The incident response phases are:

  1. Preparation
  2. Identification
  3. Containment
  4. Eradication
  5. Recovery
  6. Lessons Learned

Preparation

This phase will be the work horse of your incident response planning, and in the end, the most crucial phase to protect your business. Part of this phase includes:

  • Ensure your employees are properly trained regarding their incident response roles and responsibilities in the event of data breach
  • Develop incident response drill scenarios and regularly conduct mock data breaches to evaluate your incident response plan.
  • Ensure that all aspects of your incident response plan (training, execution, hardware and software resources, etc.) are approved and funded in advance

Identification

This is the process where you determine whether you’ve been breached. A breach, or incident, could originate from many different areas.
 
Questions to address 
  • When did the event happen
  • How was it discovered
  • Who discovered it
  • Have any other areas been impacted

Containment

When a breach is first discovered, your initial instinct may be to securely delete everything so you can just get rid of it. However, that will likely hurt you in the long run since you’ll be destroying valuable evidence that you need to determine where the breach started and devise a plan to prevent it from happening again.

 

Instead, contain the breach so it doesn’t spread and cause further damage to your business. If you can, disconnect affected devices from the Internet. Have short-term and long-term containment strategies ready. It’s also good to have a redundant system back-up to help restore business operations. That way, any compromised data isn’t lost forever.
Questions to address 
  • What’s been done to contain the breach short term
  • What’s been done to contain the breach long term
  • Has any discovered malware been quarantined from the rest of the environment
  • What sort of backups are in place

Eradication

Once you’ve contained the issue, you need to find and eliminate the root cause of the breach. This means all malware should be securely removed, systems should again be hardened and patched, and updates should be applied.
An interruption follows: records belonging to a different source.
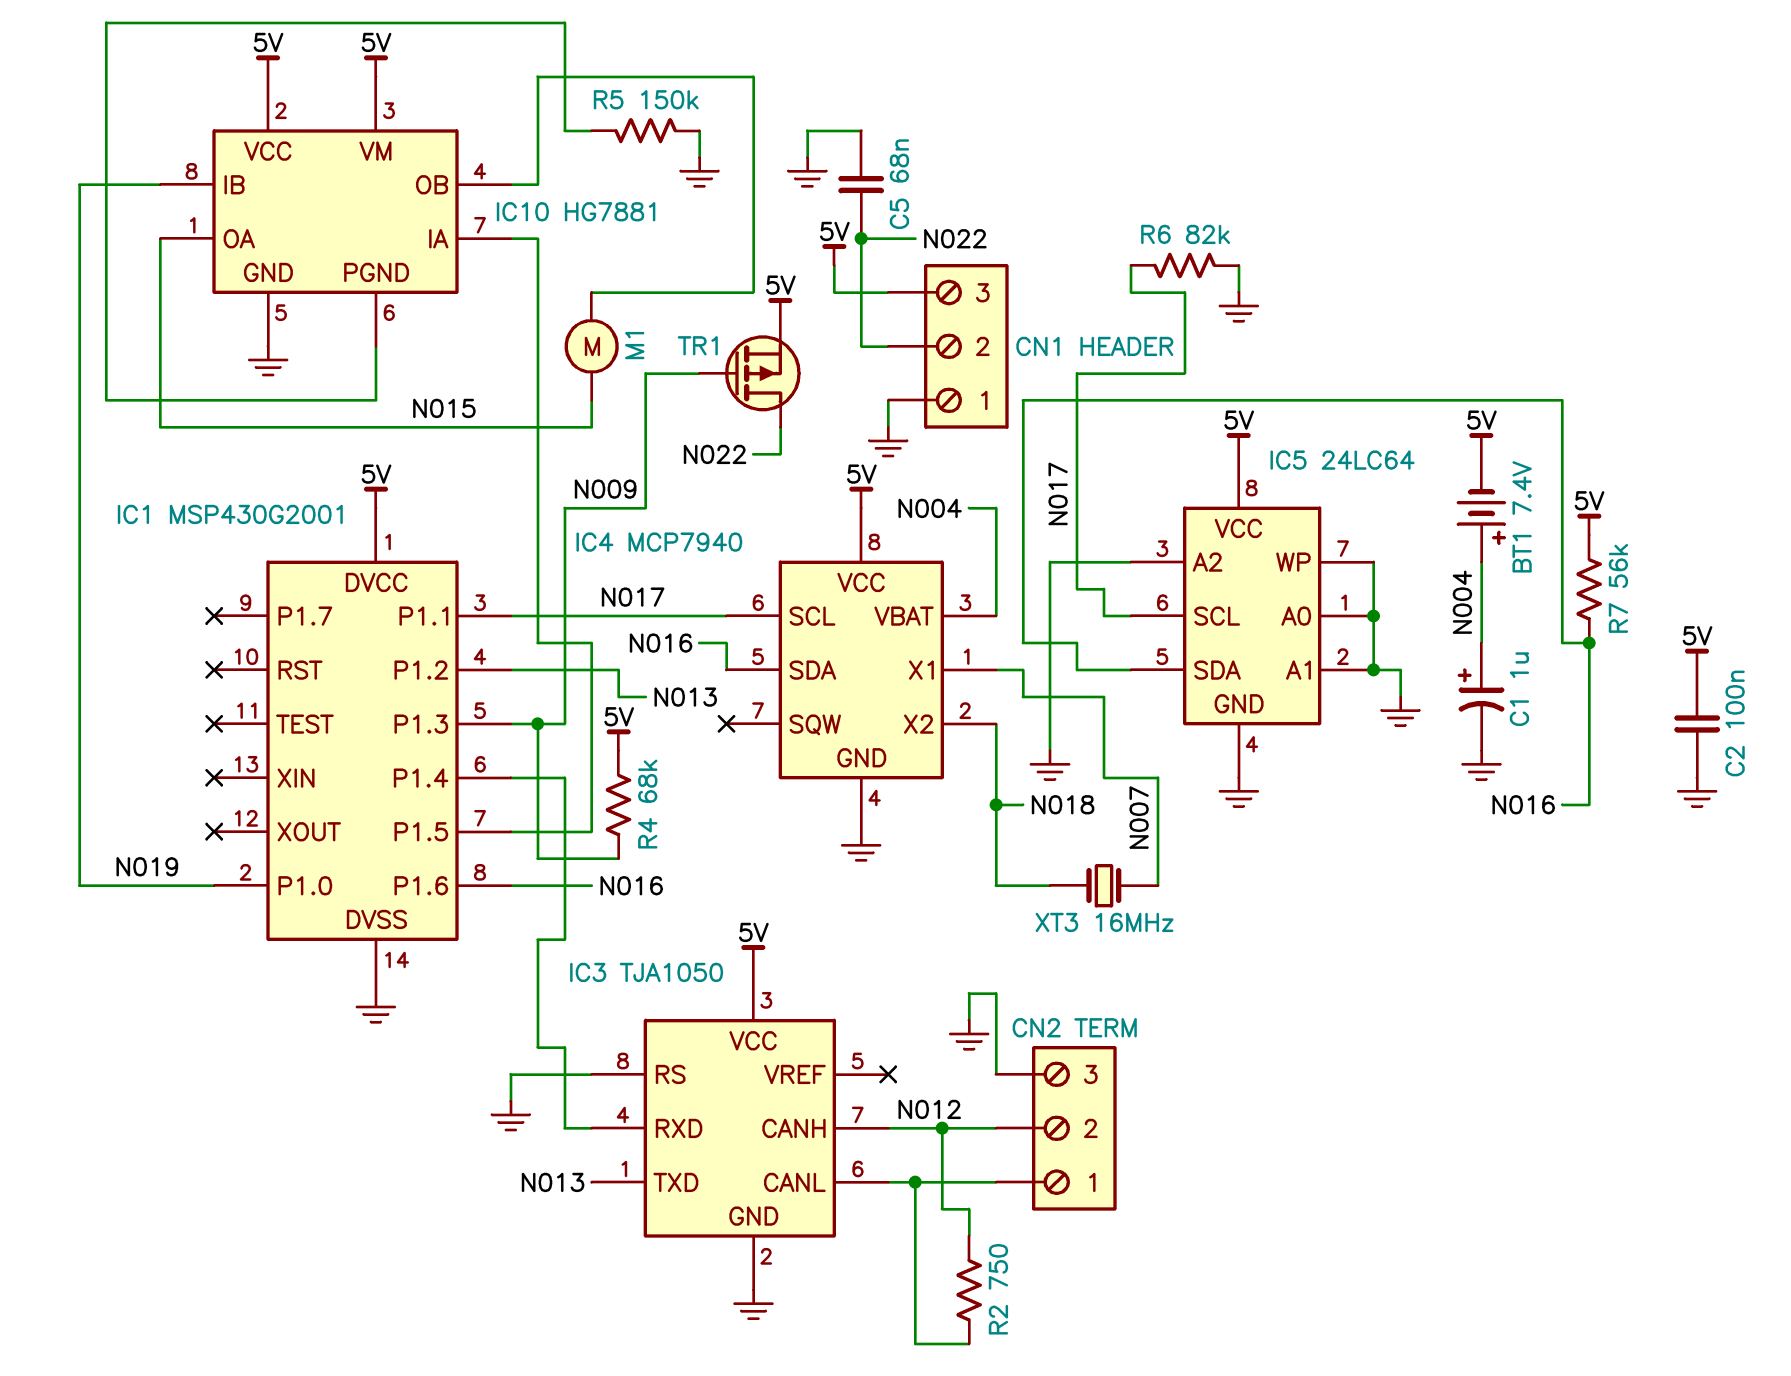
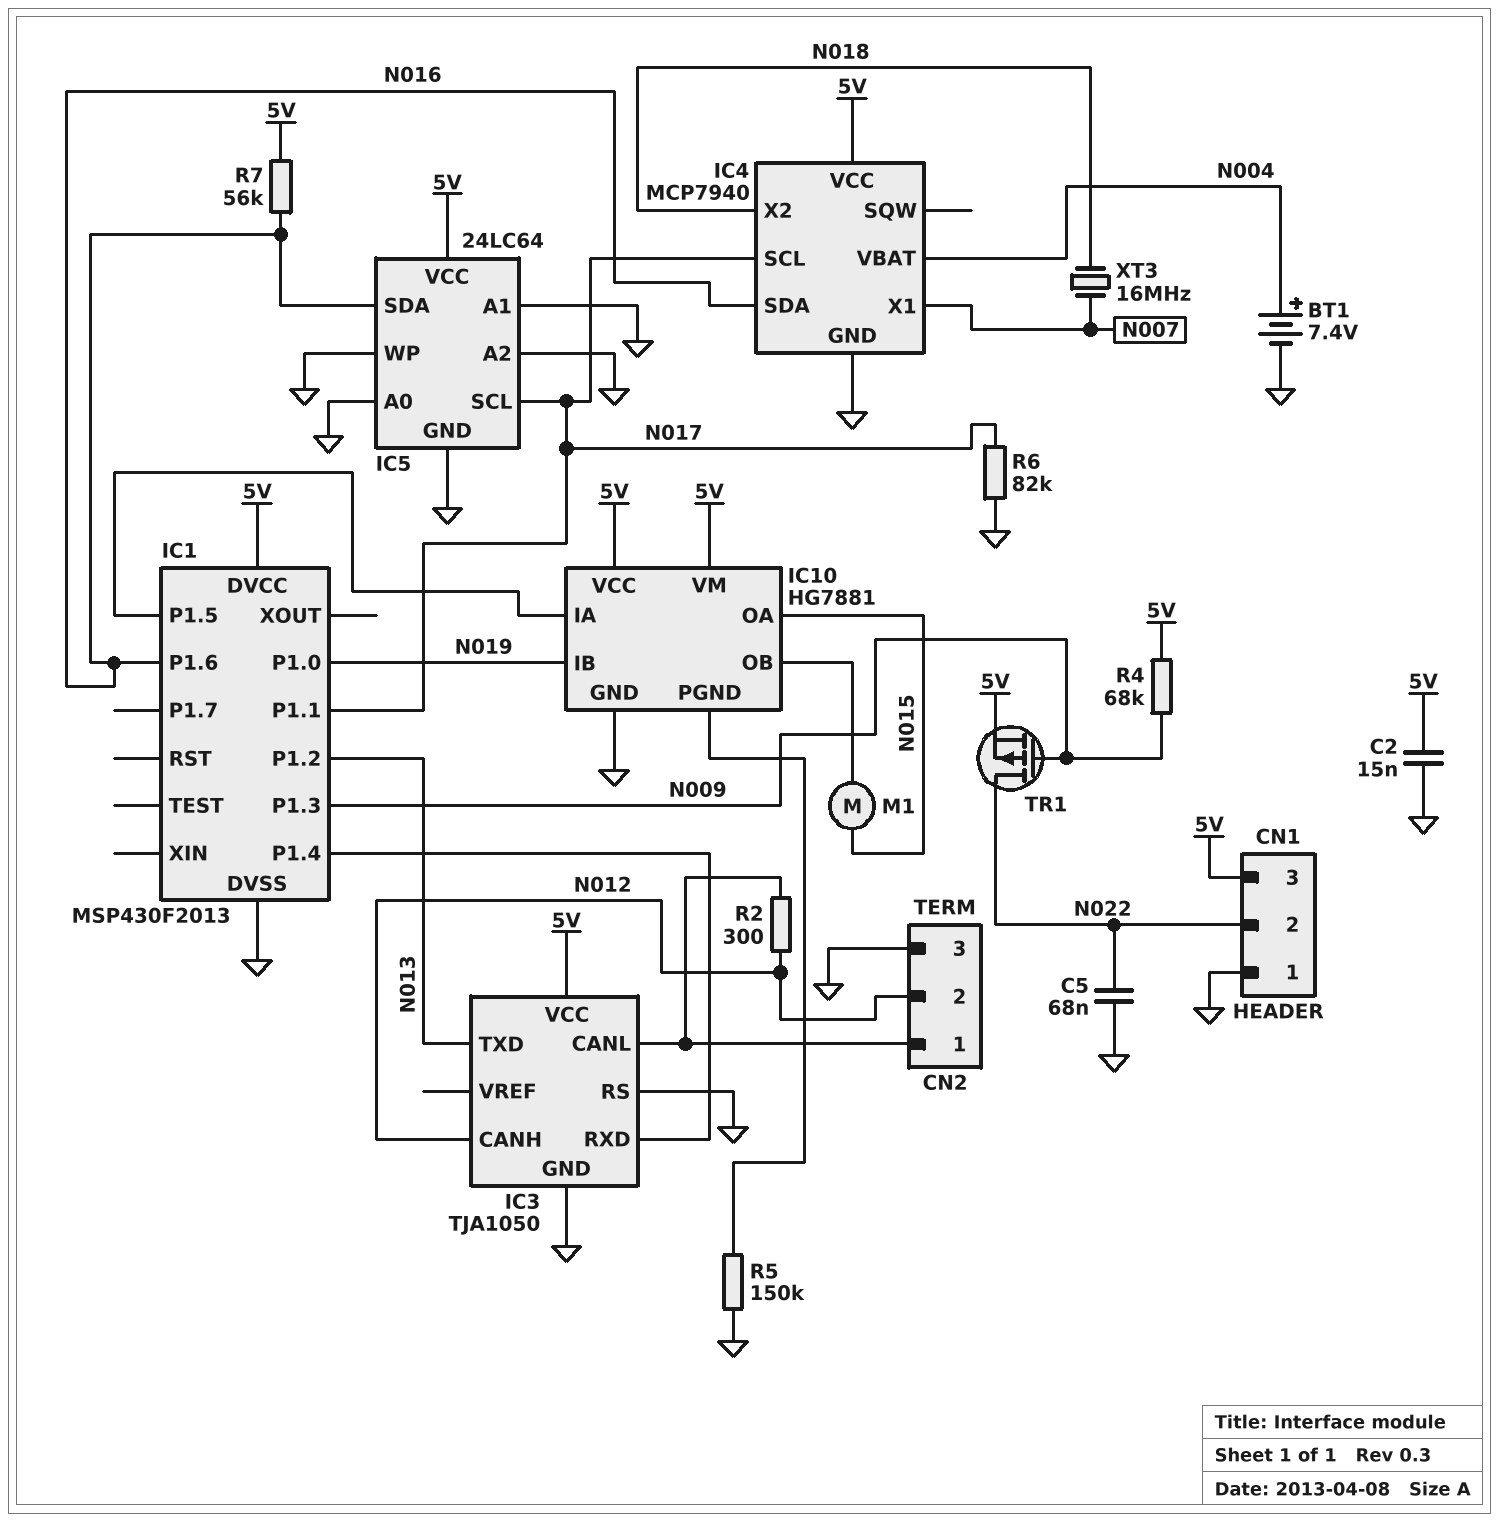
BT1: 7.4V (plus N004, minus 5V) -> 7.4V (plus N004, minus GND)
C1: 1uF (plus N004, minus GND) -> none
C2: 100nF (5V, GND) -> 15nF (5V, GND)
IC1: MSP430G2001 -> MSP430F2013
R2: 750 (CN2/1, N012) -> 300 (CN2/1, N012)

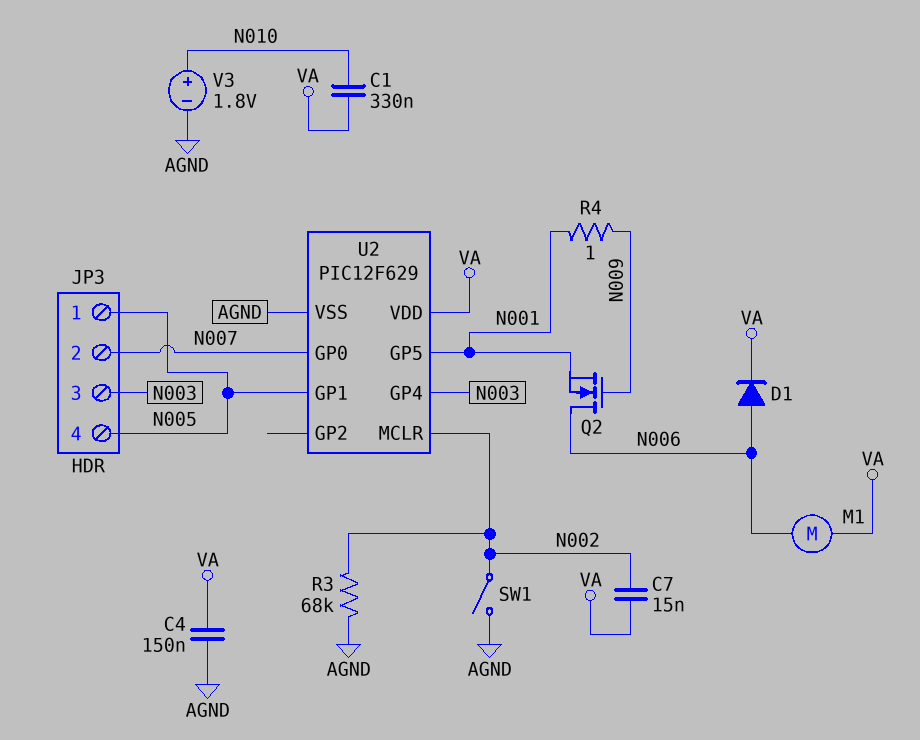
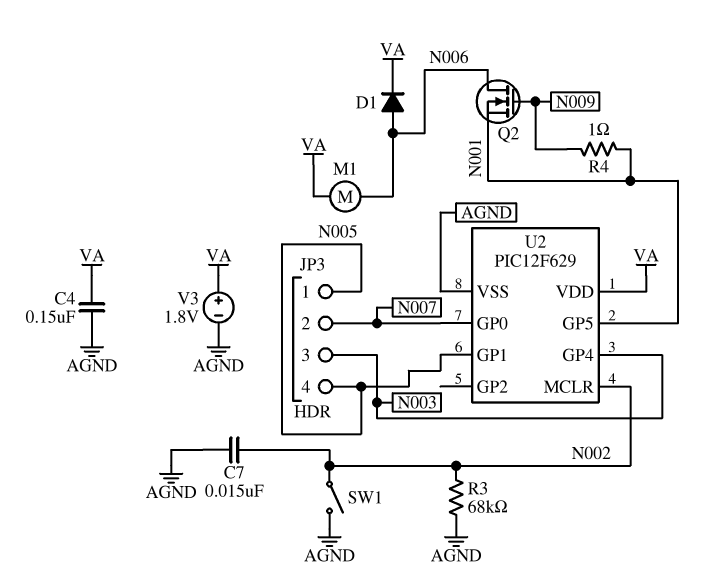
C1: 330nF (N010, VA) -> none
C7: 15nF (N002, VA) -> 15nF (AGND, N002)
V3: 1.8V (plus N010, minus AGND) -> 1.8V (plus VA, minus AGND)

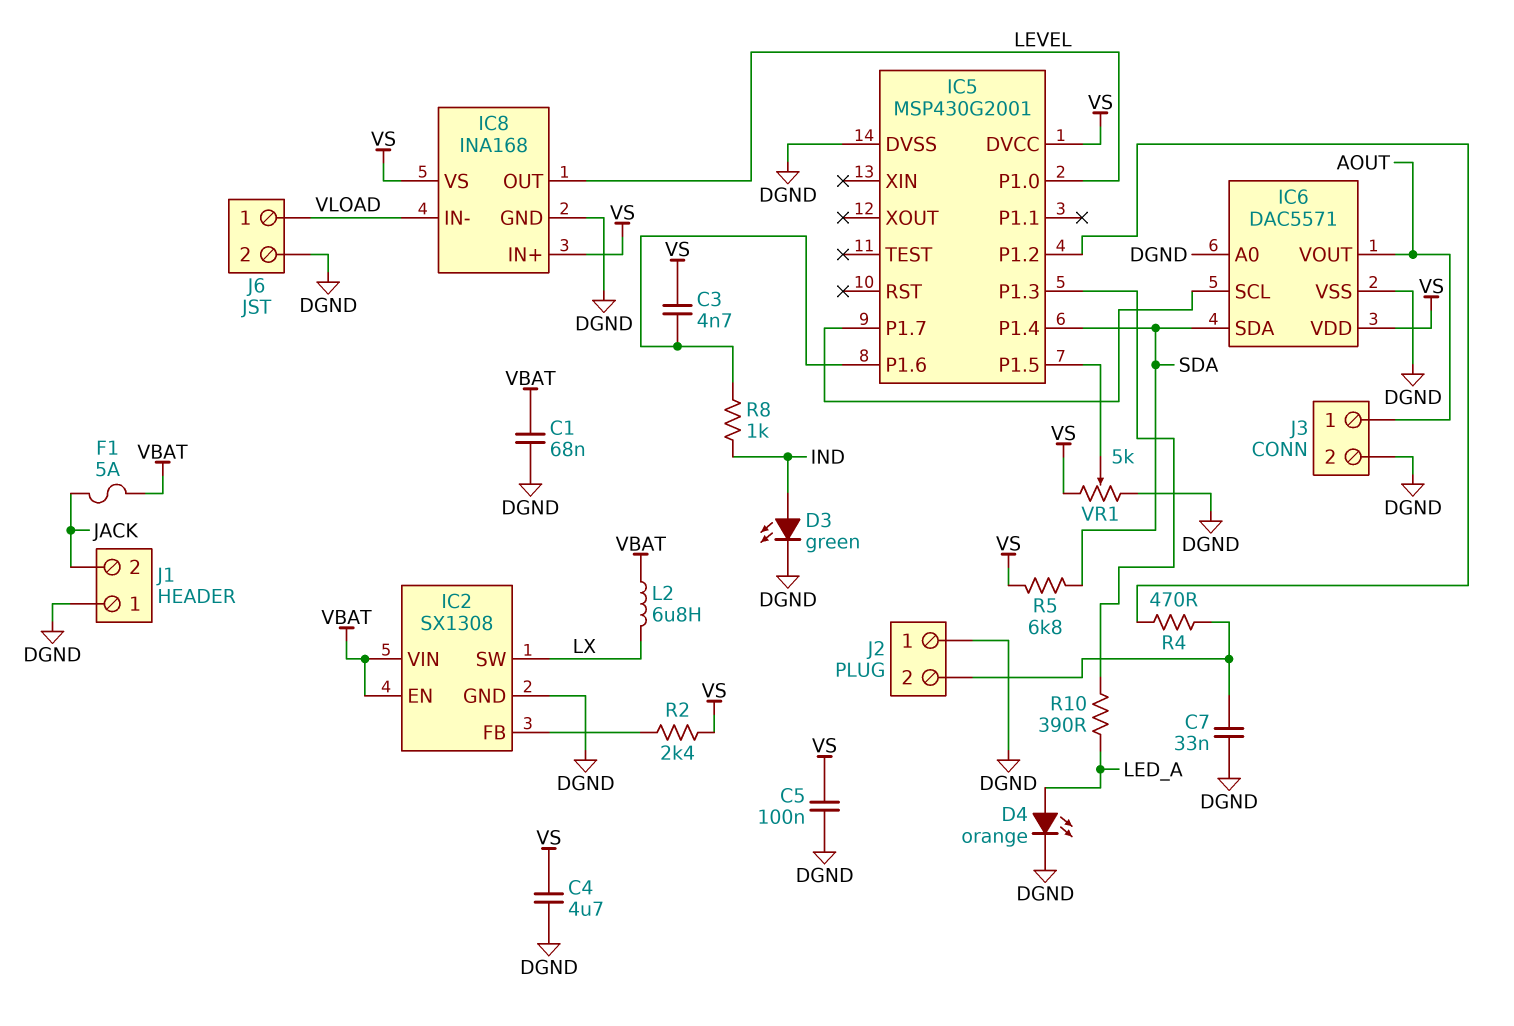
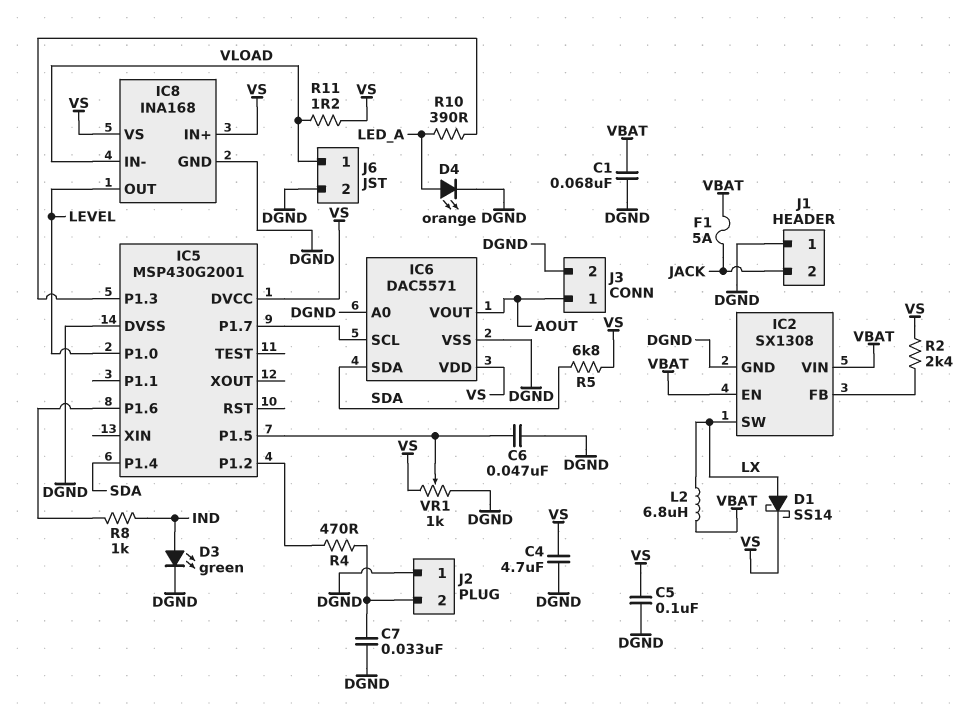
C3: 4.7nF (IC5/P1.6, VS) -> none
C6: none -> 47nF (DGND, IC5/P1.5)
D1: none -> schottky SS14 (A LX, K VS)
R11: none -> 1.2 (VLOAD, VS)
VR1: 5k (DGND, VS, wiper IC5/P1.5) -> 1k (DGND, VS, wiper IC5/P1.5)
Whether you do this yourself, or hire a third party to do it, you need to be thorough. If any trace of malware or security issues remain in your systems, you may still be losing valuable data, and your liability could increase.

Questions to address 
  • Have artifacts/malware from the attacker been securely removed
  • Has the system be hardened, patched, and updates applied
  • Can the system be re-imaged

Recovery

This is the process of restoring and returning affected systems and devices back into your business environment. During this time, it’s important to get your systems and business operations up and running again without the fear of another breach.
 Questions to address 
  • When can systems be returned to production
  • Have systems been patched, hardened and tested
  • Can the system be restored from a trusted back-up
  • How long will the affected systems be monitored and what will you look for when monitoring

Lessons Learned

Once the investigation is complete, hold an after-action meeting with all Incident Response Team members and discuss what you’ve learned from the data breach.  This is where you will analyze and document everything about the breach.  Determine what worked well in your response plan, and where there were some holes. Lessons learned from both mock and real events will help strengthen your systems against the future attacks.

 Questions to address 
  • What changes need to be made to the security
  • How should employee be trained differently
  • What weakness did the breach exploit
  • How will you ensure a similar breach doesn’t happen again
No one wants to go through a data breach, but it’s essential to plan for one. Prepare for it, know what to do when it happens, and learn all that you can afterwards.
 
Why Secunets team for your cyber incidents

Customized approach

We tailor our assessment services to meet the specific needs of your IT infrastructure and business requirements.

Expertise in IT security

Our team possesses extensive knowledge and experience in IT security, ensuring accurate assessments and effective recommendations.

Industry best practices

We adhere to industry best practices and standards to ensure the highest level of security for your IT infrastructure.

Cost-effective solutions

We offer affordable and scalable incident response services to suit businesses of all sizes and budgets.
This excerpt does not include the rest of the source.